Respiratory Syncytial Virus (RSV) is the single most important cause of acute lower respiratory tract infections in infants. Most children are infected with RSV by the age of two, and the majority of them suffer only a simple cold. However, 1- 3% develop severe bronchiolitis that requires hospitalisation and these children have a greater risk of developing recurrent wheeze and asthma-like symptoms in later childhood. There is currently no treatment or vaccine against RSV. Despite its prevalence, the characteristics of RSV infection and spread in the host lung are not well characterised. Stromal cells are the functionally connective tissue of the lung and include alveolar type I and II (ATI/ATII) epithelial cells, endothelial cells and fibroblasts. These cells are slowly being recognised as important players in the response to respiratory infections through their expression of proinflammatory mediators and tissue repair proteins.
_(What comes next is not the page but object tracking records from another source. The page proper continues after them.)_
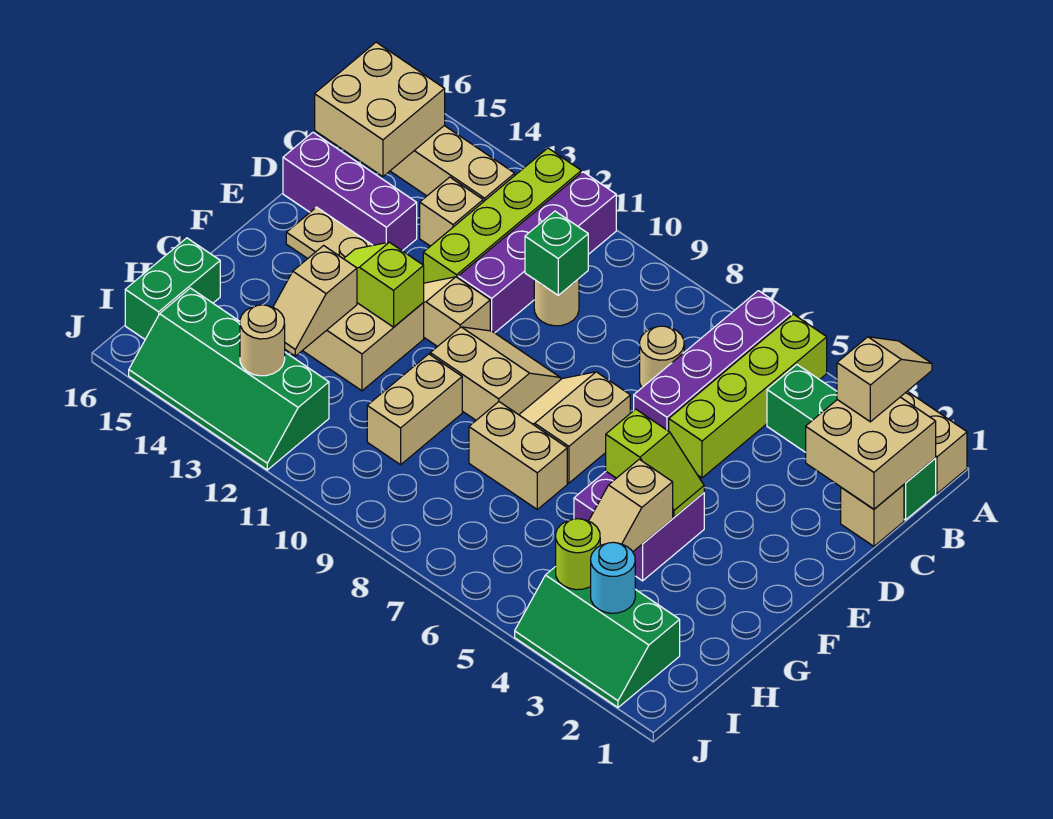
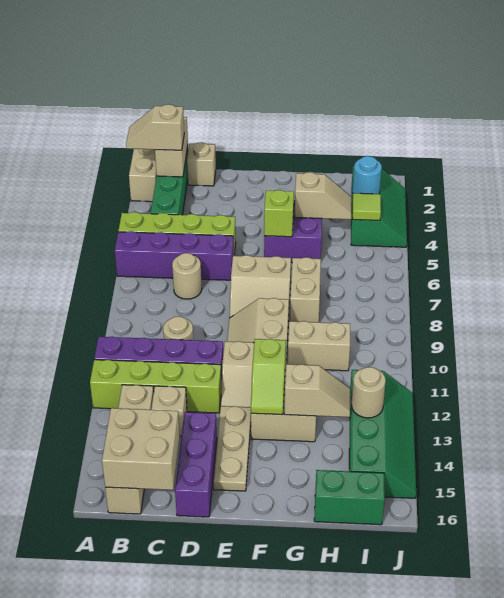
tan brick B1:C2 level 2 -> tan brick B1:B2 level 2
green brick C10 level 2 -> none
lime round brick I4 level 2 -> lime tile I4 level 2

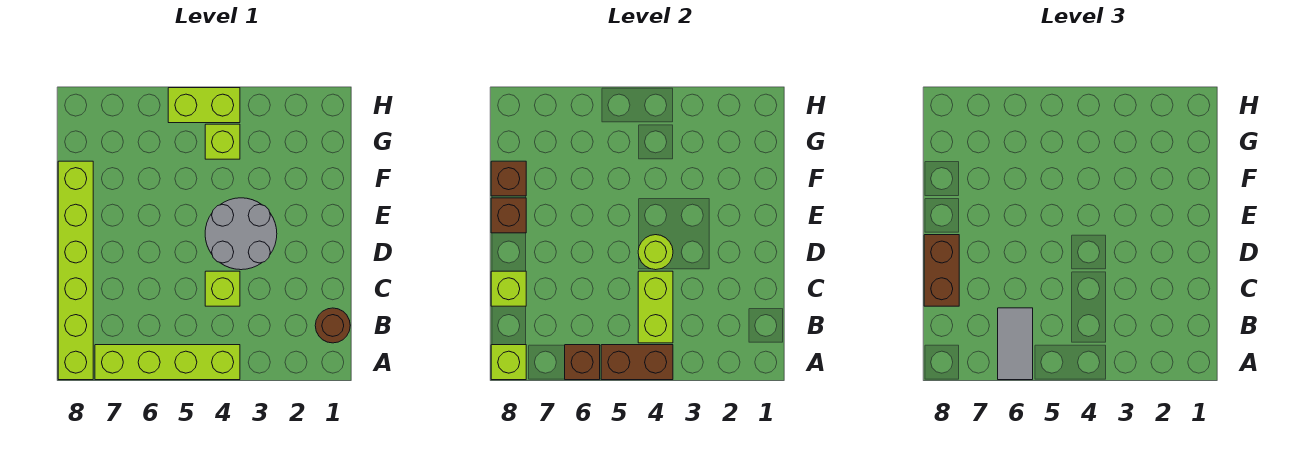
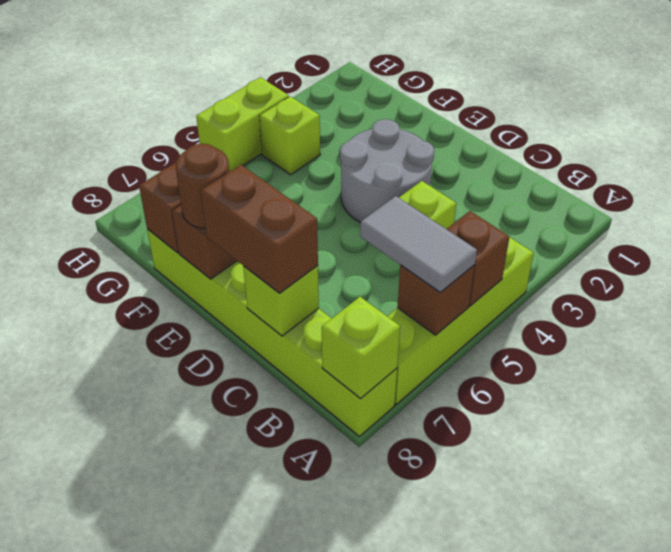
brown brick A4:A5 level 2 -> brown brick A5 level 2
brown round brick B1 level 1 -> brown round brick E8 level 3
lime brick B4:C4 level 2 -> none
lime round brick D4 level 2 -> none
However, the role of stromal cells in RSV infection in vivo has not been elucidated. We have been able to identify several important chemokines, cytokines and growth factors that are expressed by stromal cells in response to RSV in vivo using fluorescent activated cell sorting and gene expression analysis. Interestingly, our data show that ATII epithelial cells are a major source of growth factors while the non-epithelial, non-endothelial stromal cells are a major source of chemokines. In addition, when infecting lung fibroblasts ex vivo with RSV, many chemokines known to be important during RSV infection are produced. We further demonstrate that expression of several of these mediators in vivo is dependent on IFNAR signalling, illustrating the cellular crosstalk between stromal cells and alveolar macrophages in the lung during RSV infection, which is needed for effective viral clearance. Finally, we highlight the potential protective role of ATII epithelial cell-derived GM-CSF expression in the lung during RSV infection in vivo. Data from these experiments reveal novel and previously unknown roles of stromal cells in the response to RSV infection in vivo and highlight new targets, which could be modulated for potential therapeutic benefits.